Italia, le pagelle: Bonucci, serata da regista

D’Ambrosio stoico, Spinazzola agisce da ala; Barella è sempre dinamico e lucido, Verratti mai incisivo

Stefano SalandinStefano Salandin

Pubblicato il 13.10.2019, 12:35 (Aggiornato il 13.10.2019, 13:31)

4 min

DONNARUMMA 7
Al 12’ deve già sperimentare i nuovi guanti su un tiro di Koulouris.

D’AMBROSIO 6.5
Si infortuna al ginocchio destro commettendo fallo su Koulouris, poi prova a resistere e, sebbene sembri un poco frenato, tiene botta.

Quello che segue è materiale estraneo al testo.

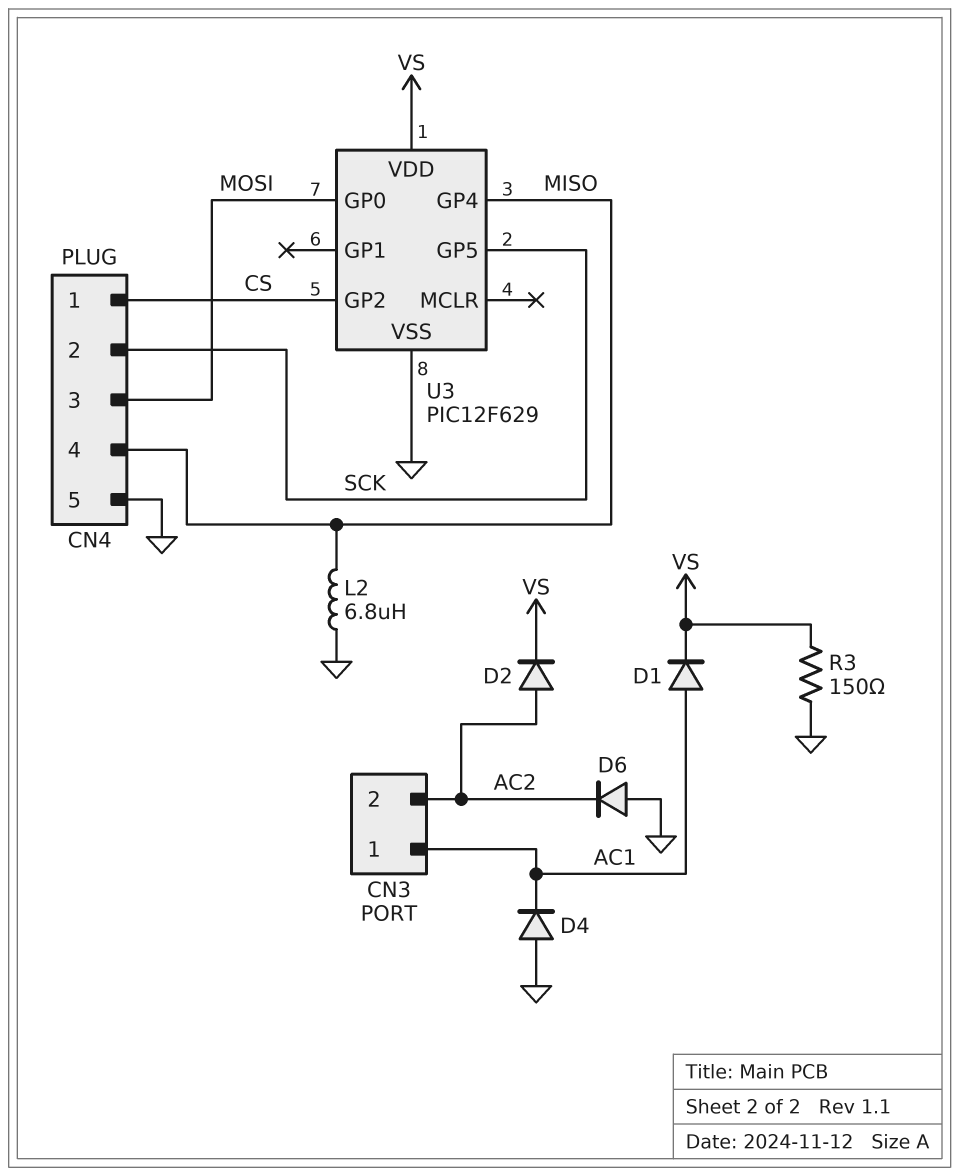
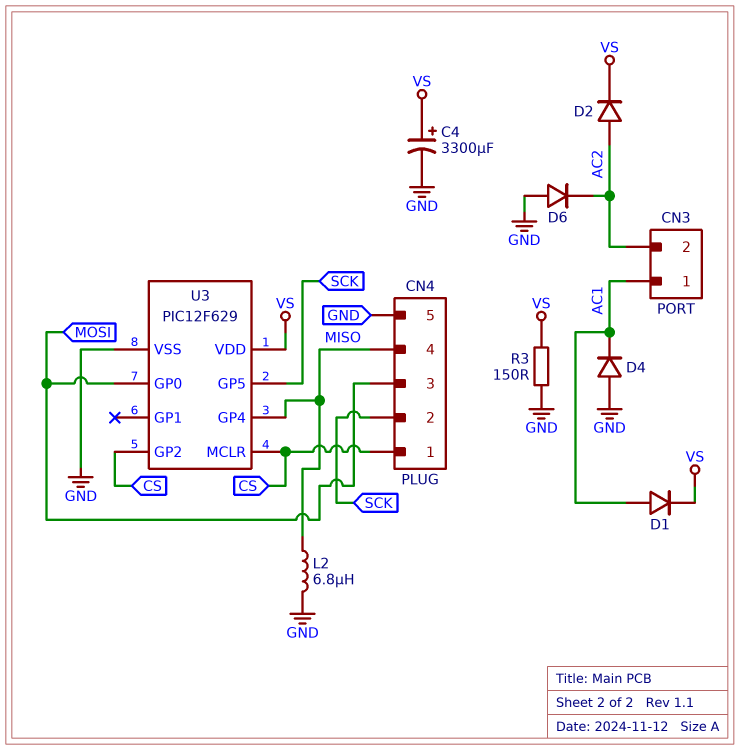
C4: none -> 3300uF (plus VS, minus GND)
U3 pin MCLR: none -> CS

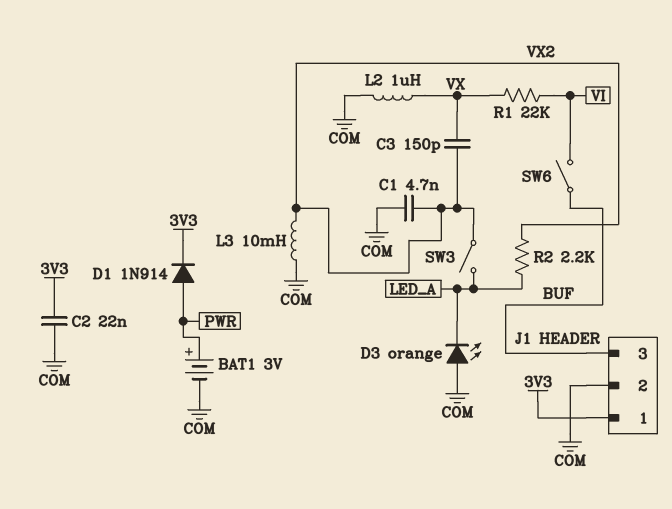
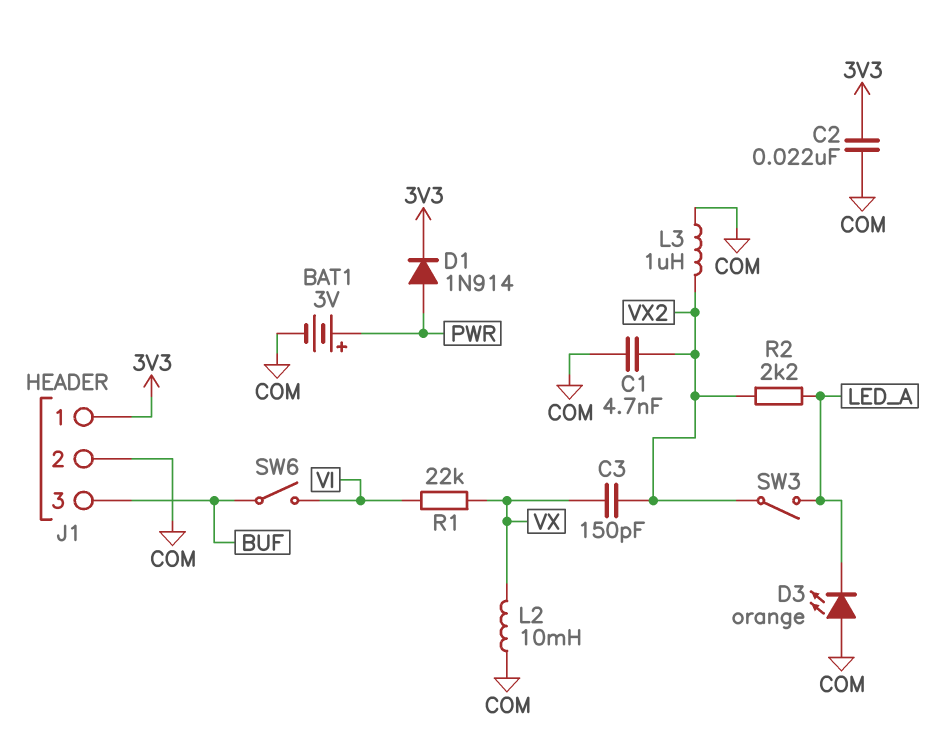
L2: 1uH (COM, VX) -> 10mH (COM, VX)
L3: 10mH (COM, VX2) -> 1uH (COM, VX2)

Un’abnegazione encomiabile.

BONUCCI 6
Supera Del Piero con 92 presenze ed entra nella top ten degli azzurri. Festeggia l’impresa con una gara da gran capitano, più regista che difensore. E, comunque, qaulche buona chiusura la fa pure.

ACERBI 6
Non è molto attento sul movimento di Limnios ma è l’unica sbavatura. Cerca sempre di aggredire gli spazi per evitare la ripartenza.

SPINAZZOLA 6.5
E’ il difensore incaricato di spingere e, infatti, fa più l’ala che il terzino con apprezzabile intraprendenza. Anche nella ripresa piazza alcuni cross interessanti e cerca il fondo.